BA Gobesr. Planning first hunt may end up solo. Reinforced I may be on the right track. Thanks for your time in posting
Totally agree. Like I said in another comment, even I had a hard time staying upbeat after a few days. Part of that was having not been away from home for this long since having kids. We never had bad weather to compound things (just one super cold night/morning that zapped our energy) but the mental grind is very real. After four days of pretty hard charging we slept in and went fishing one day. It really livened things up and we felt better heading out later that afternoon.Good write up Gobears. I'll add my .02 of the most important things to me:
1)A hunting partner with a good positive attitude especially when the hunting gets tough. Nothing will deteriorate your own attitude faster than a partner who complains about everything. If you did 99% of the planning and all they do is bitch about the amount of hunters, warm weather, lack of camping spots, etc it taxes you pretty quick. I've hunted solo, with partners and with my wife. Honestly the wife has been the best. I knew she'd be upbeat and positive the whole time.

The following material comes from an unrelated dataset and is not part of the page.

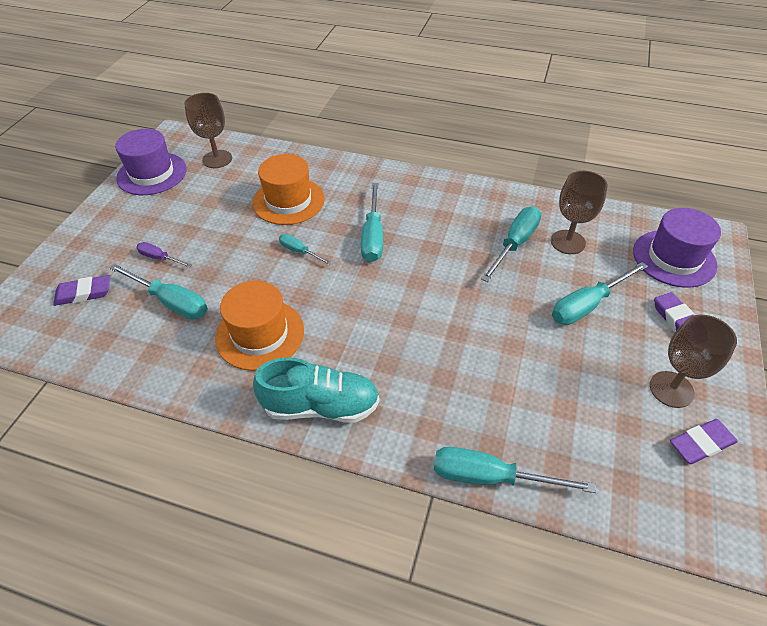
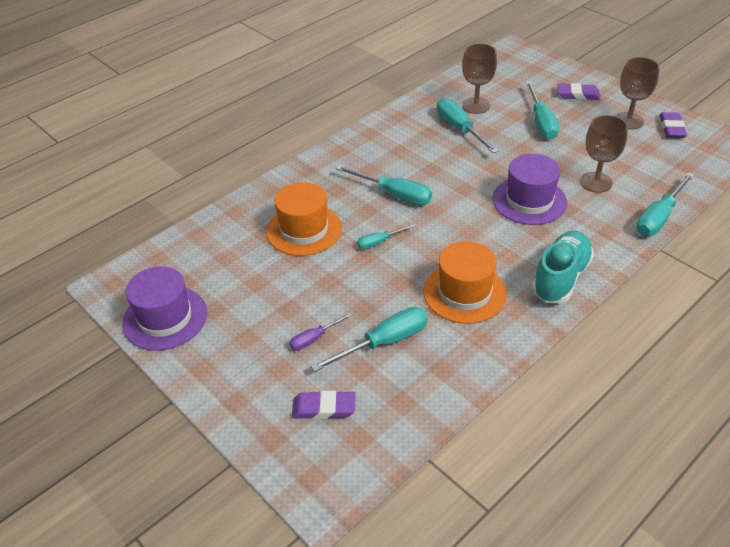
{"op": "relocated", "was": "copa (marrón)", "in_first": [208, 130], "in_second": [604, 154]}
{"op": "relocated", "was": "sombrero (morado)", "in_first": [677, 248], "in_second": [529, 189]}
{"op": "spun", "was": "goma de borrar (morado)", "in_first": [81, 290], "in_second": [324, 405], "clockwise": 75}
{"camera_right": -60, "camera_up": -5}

2)Be sure your own mental state is in good shape. Make sure everything back home is set for your time gone, be prepared for the worst hunting experience, give yourself a day off in the middle of the hunt to recharge.....maybe get a hotel and good meal somewhere or visit a national park for a day. Killing something sure helps but it's not everything. Enjoy you time out in the mountains
Thank you for the information! I'm going to be elk hunting for the first time this year and I'm soaking up all the information I can find.
Where did you come from and what was it like getting used to the altitude?
Good tip on the sleeping, I hadn't considered that. I'm also planning on splitting up my drive, but from IL its 2 days no matter how I cut it and I don't think where I'd be stopping will be very high in elevation. I think I'll keep the running/walking anecdote in my head as well. thanks!
Between training, an overnight stay at altitude, and hydration, you can adapt pretty quickly. I don’t know if the supplements made a difference or not. They are expensive, too. It’s hard falling and staying asleep at high altitude so I took Advil PM every night. Maybe not the healthiest thing but it definitely helped.